There’s a common expression in the marketing jargon – “owning your own narrative”.

Owning your narrative means that you make sure what is told about you matches the way you’d like it to be told, i.e. without distortions, mis-interpretations, half-truths or false perceptions. 

I was reminded of the importance of owning your own narrative, as I watched the press conference recently organized by Carlos Ghosn, after he was able to freely speak his mind and set the record straight pertaining to the circumstances surrounding his sudden arrest in Japan in late 2018. Carlos Ghosn’s press conference was a great example for how you can own (or his case re-gain) your narrative.

During the event that was organized by his PR team, and in the presence of 120 global media correspondents, Carlos Ghosn gradually started reclaiming ownership of his own narrative, and he did that like a pro. For him, it was an important first step in clearing his name and refuting the allegations behind his detention. Sadly, for the 14 months prior to January 8 2020, he was not able to communicate his own side of the story, whereas the Japanese media and prosecutors were allowed to control his narrative freely without checks.

From a process point of view, his staged counter-attack consisted of three parts:

  1. A solo presentation lasting one hour, where he laid out his facts; immediately followed by…
  2. An hour of Q&A with invited media, where he answered or rebutted claims disguised as questions; immediately followed by…
  3. Private 1:1 interviews with a handful of selected media from around the world, such as CNN, CNBC, France Inter, France24 and others. 

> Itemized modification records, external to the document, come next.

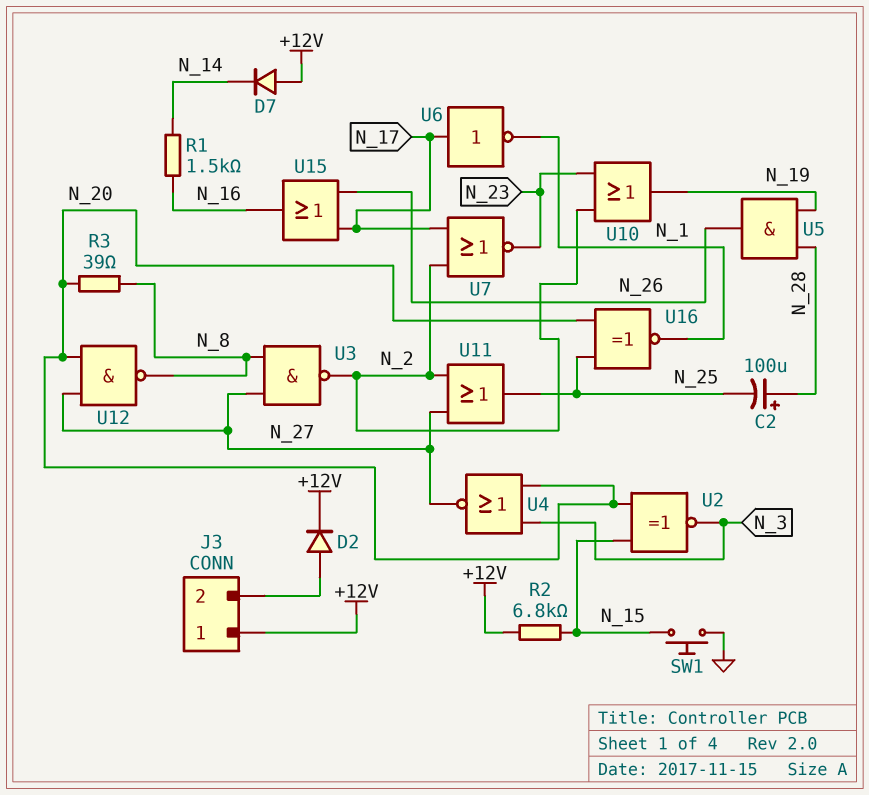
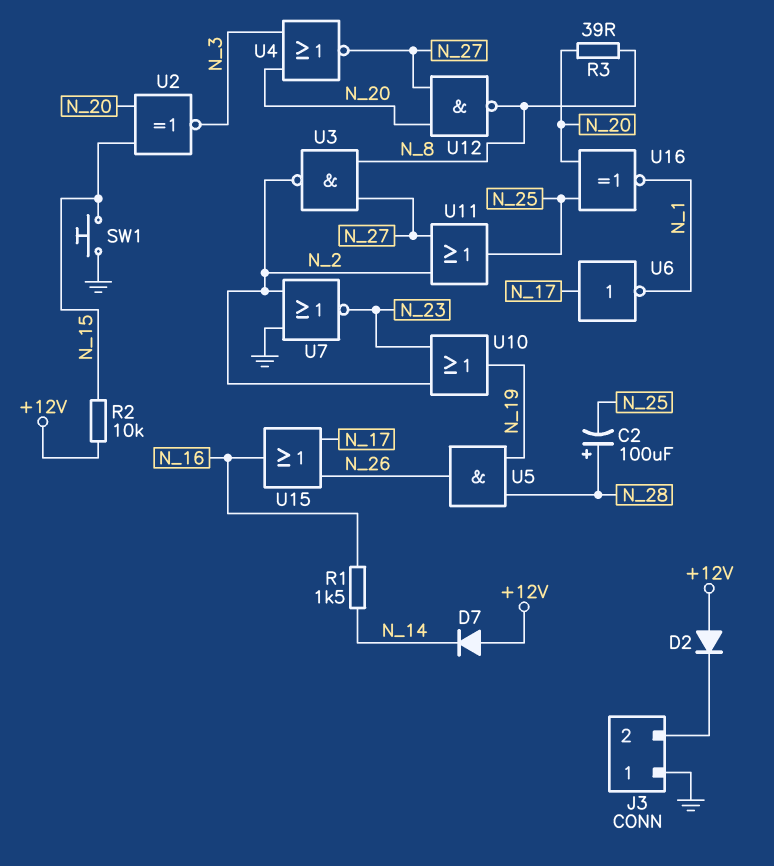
D2: diode (A J3/2, K +12V) -> diode (A +12V, K J3/2)
J3 pin 1: +12V -> GND
R2: 6.8k (+12V, N_15) -> 10k (+12V, N_15)
U7: NOR (in N_2, in N_17, out N_23) -> NOR (in GND, in N_2, out N_23)

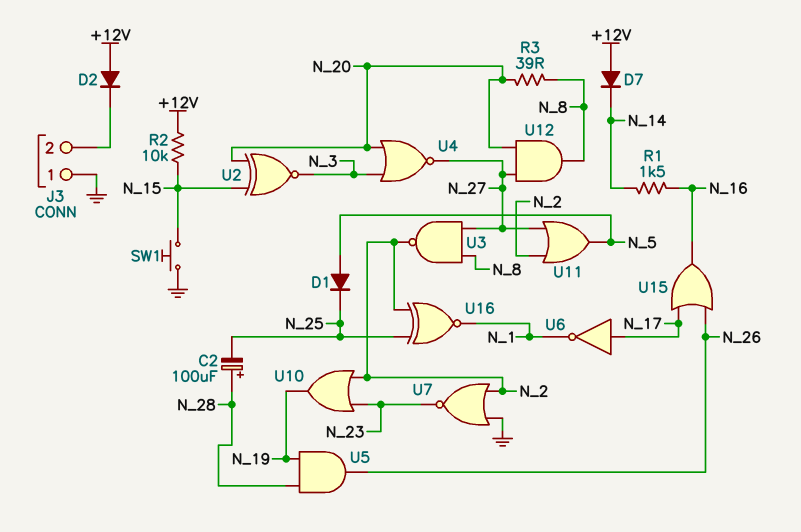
D1: none -> diode (A N_5, K N_25)
U11: OR (in N_2, in N_27, out N_25) -> OR (in N_2, in N_27, out N_5)
U12: NAND (in N_20, in N_27, out N_8) -> AND (in N_20, in N_27, out N_8)
U16: XNOR (in N_20, in N_25, out N_1) -> XNOR (in N_2, in N_25, out N_1)

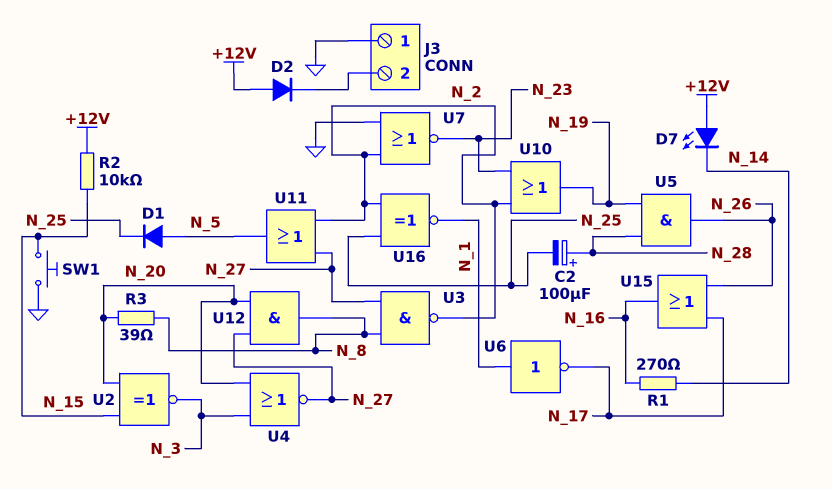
D7: diode (A +12V, K N_14) -> LED (A +12V, K N_14)
R1: 1.5k (N_14, N_16) -> 270 (N_14, N_16)
U6: NOT (in N_17, out N_1) -> NOT (in N_1, out N_17)

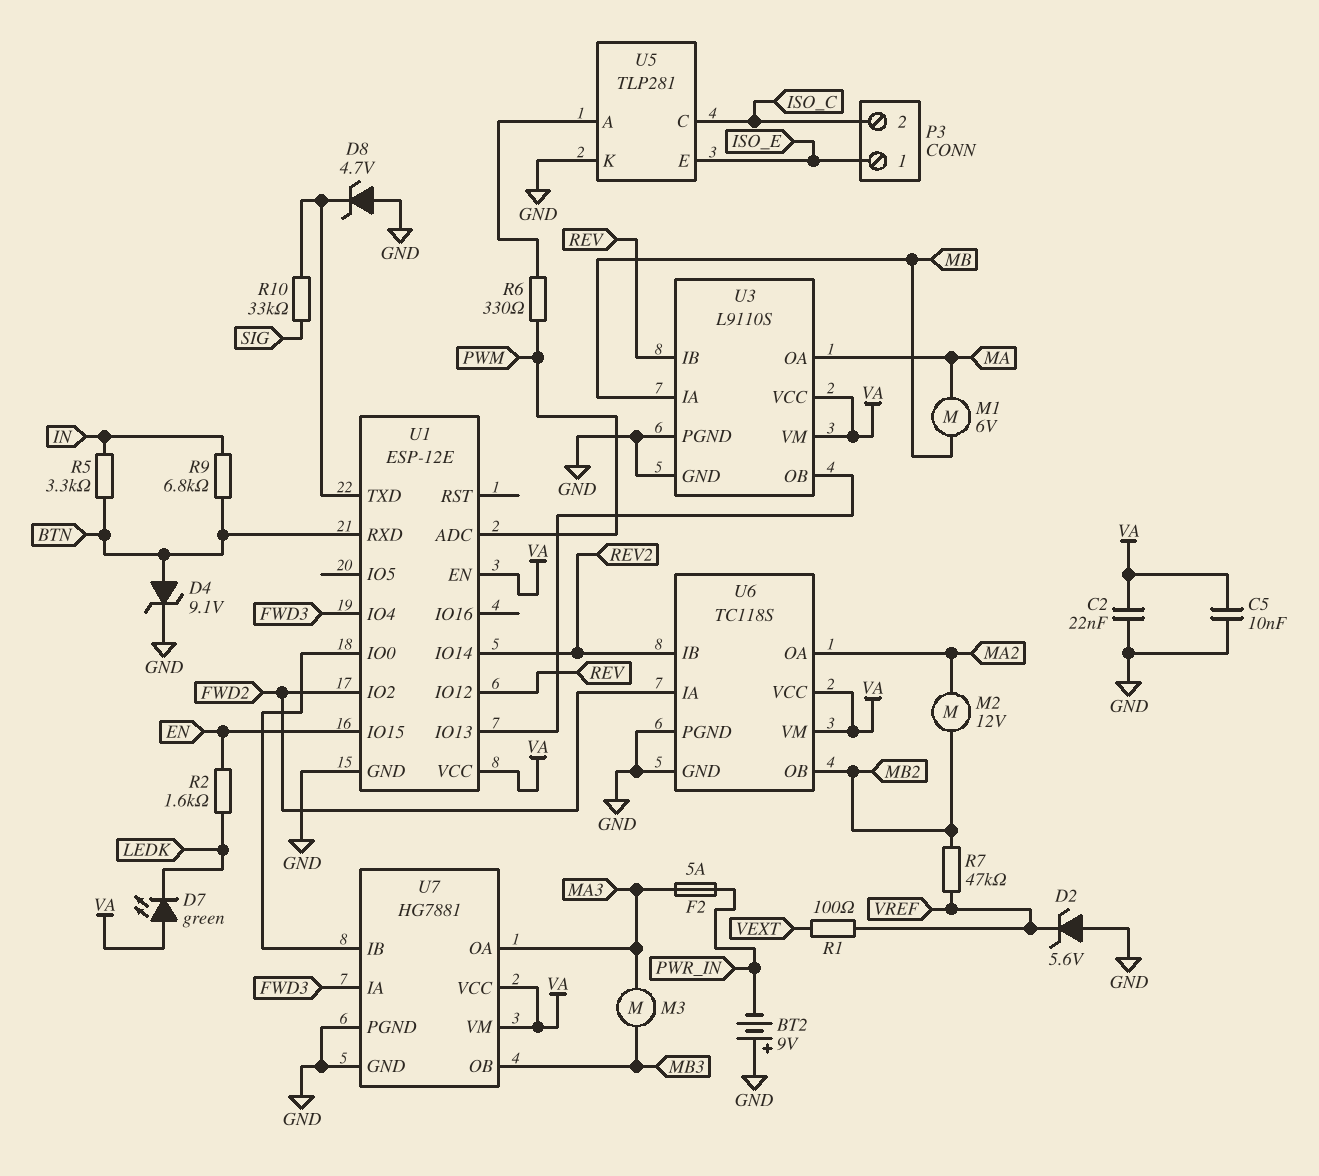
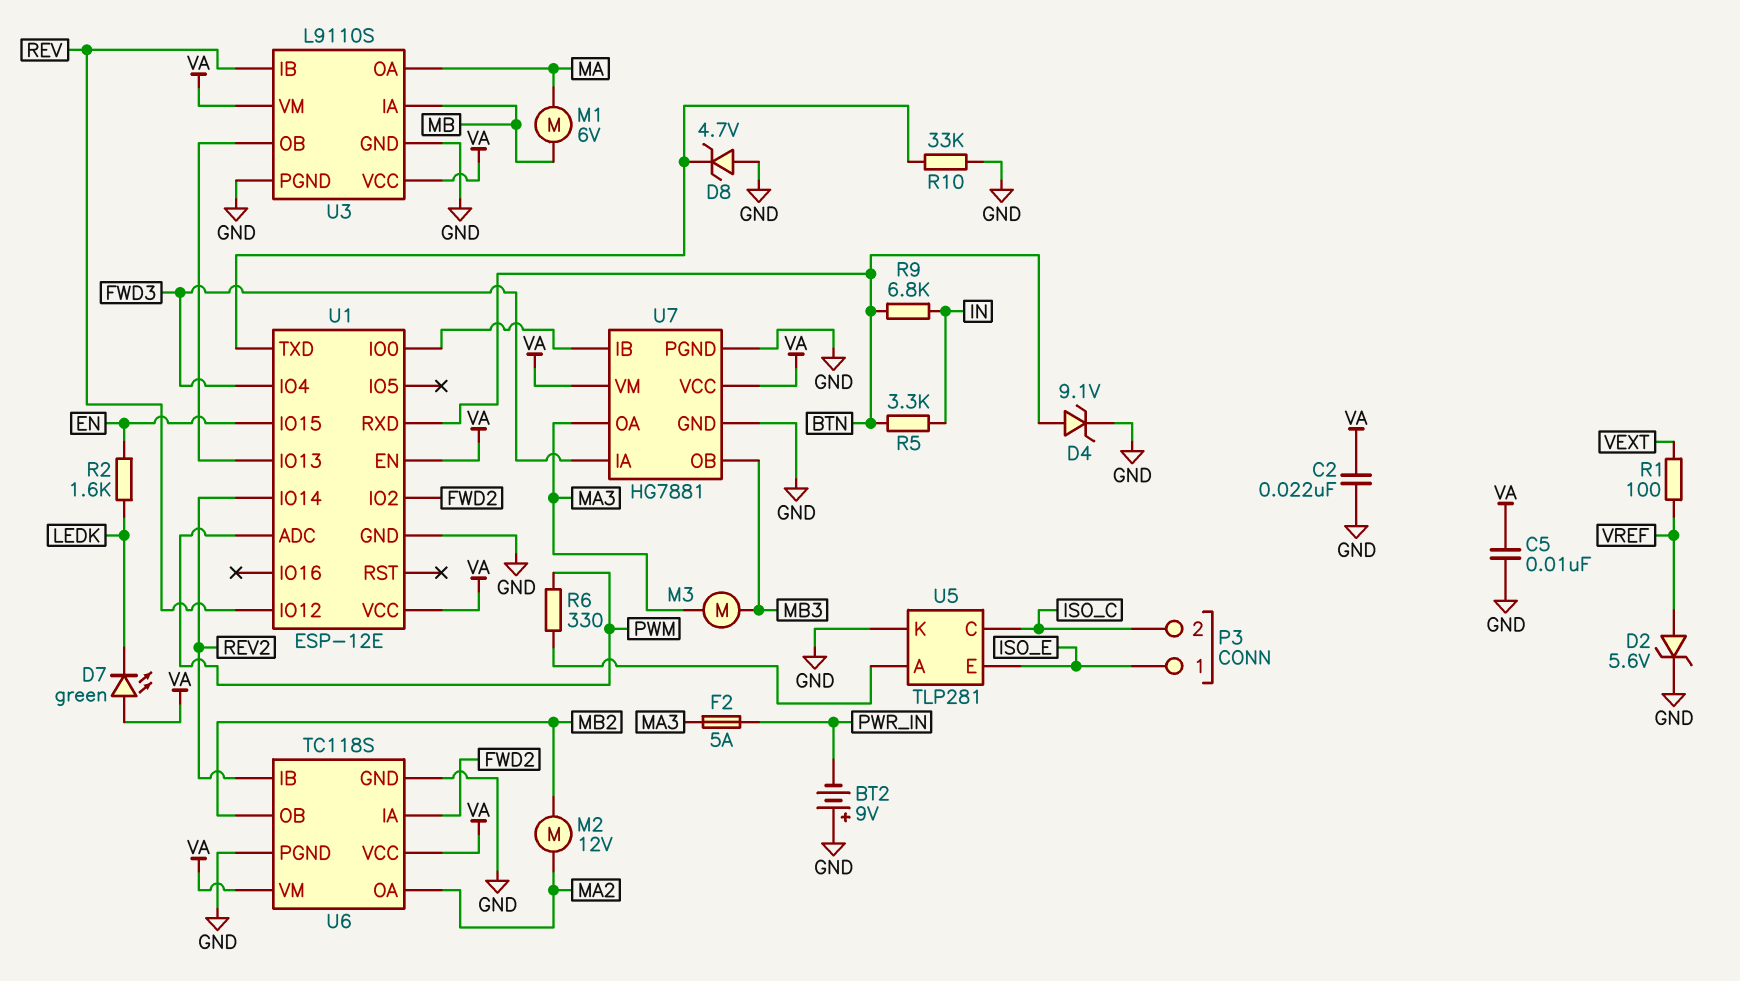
D2: zener 5.6V (A GND, K VREF) -> zener 5.6V (A VREF, K GND)
R7: 47k (MB2, VREF) -> none
R10: 33k (SIG, U1/TXD) -> 33k (GND, U1/TXD)

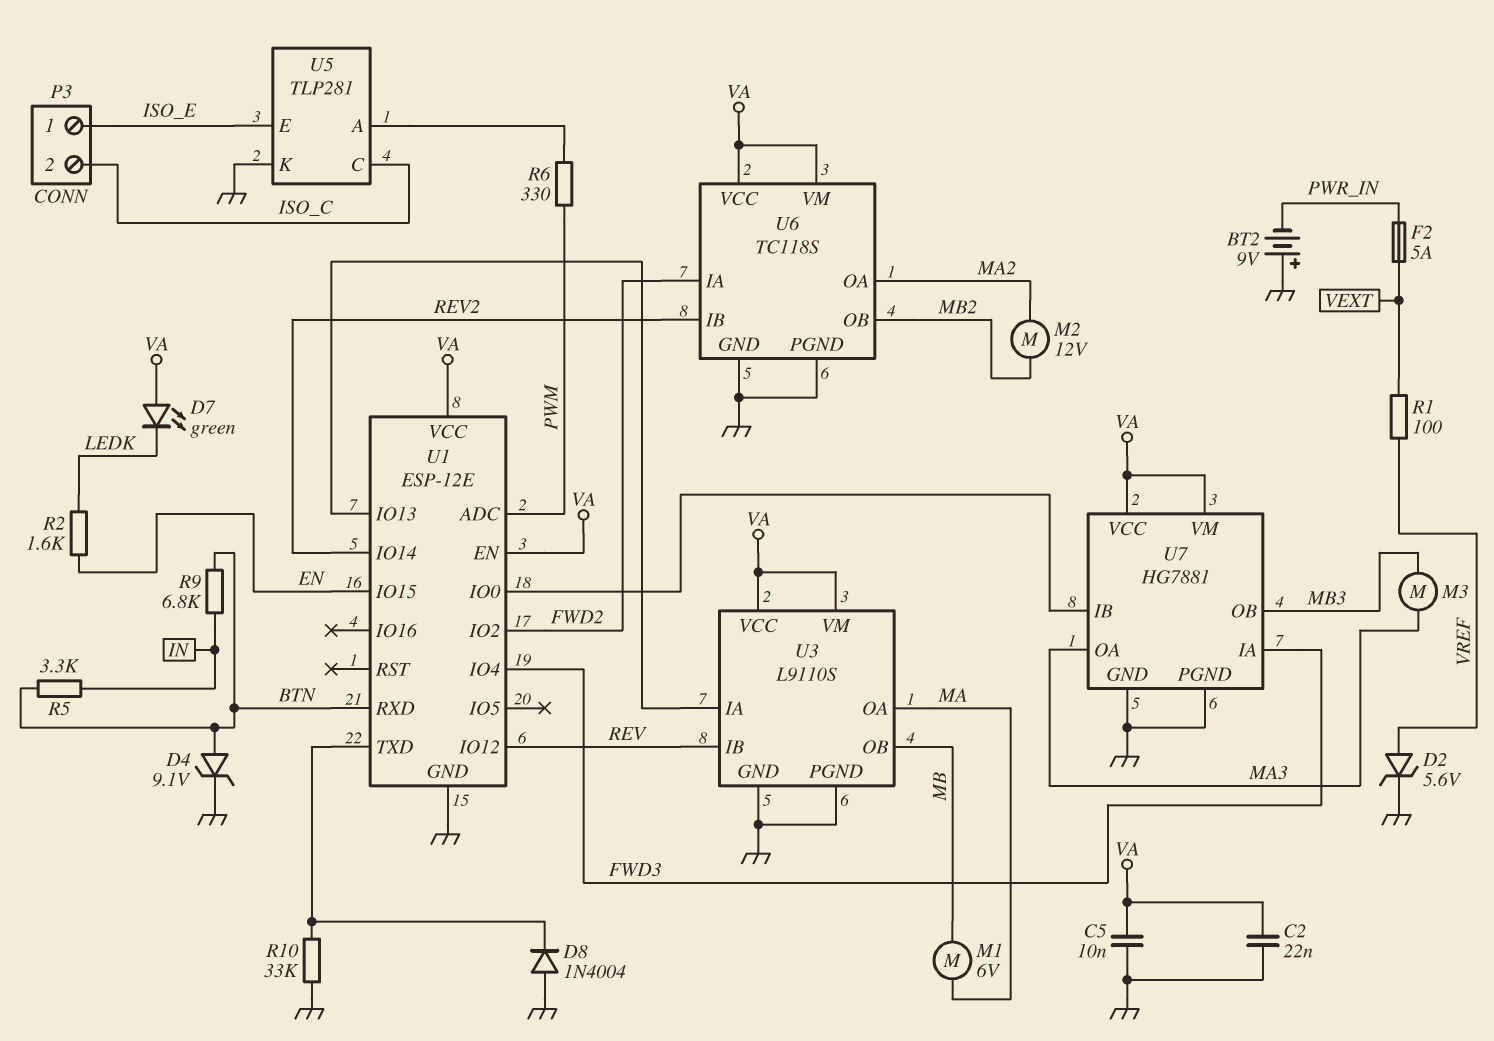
D8: zener 4.7V (A GND, K U1/TXD) -> diode 1N4004 (A GND, K U1/TXD)
F2: 5A (MA3, PWR_IN) -> 5A (PWR_IN, VEXT)
U3 pin IA: MB -> U1/IO13
U3 pin OB: U1/IO13 -> MB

There are some lessons we can draw from the Ghosn process. 

Plan your event with your own rules. 

It is your message, so make sure it is “your” event. Plan it to your advantage. The location and agenda were chosen by Carlos Ghosn’s team.

Screen who you choose to communicate with

You can favor those that are fair with you, and you can avoid the media that you think doesn’t cover you objectively. 

In the case of Carlos Ghosn, his team screened the media that would be allowed into the room, and they declined those that were biased. 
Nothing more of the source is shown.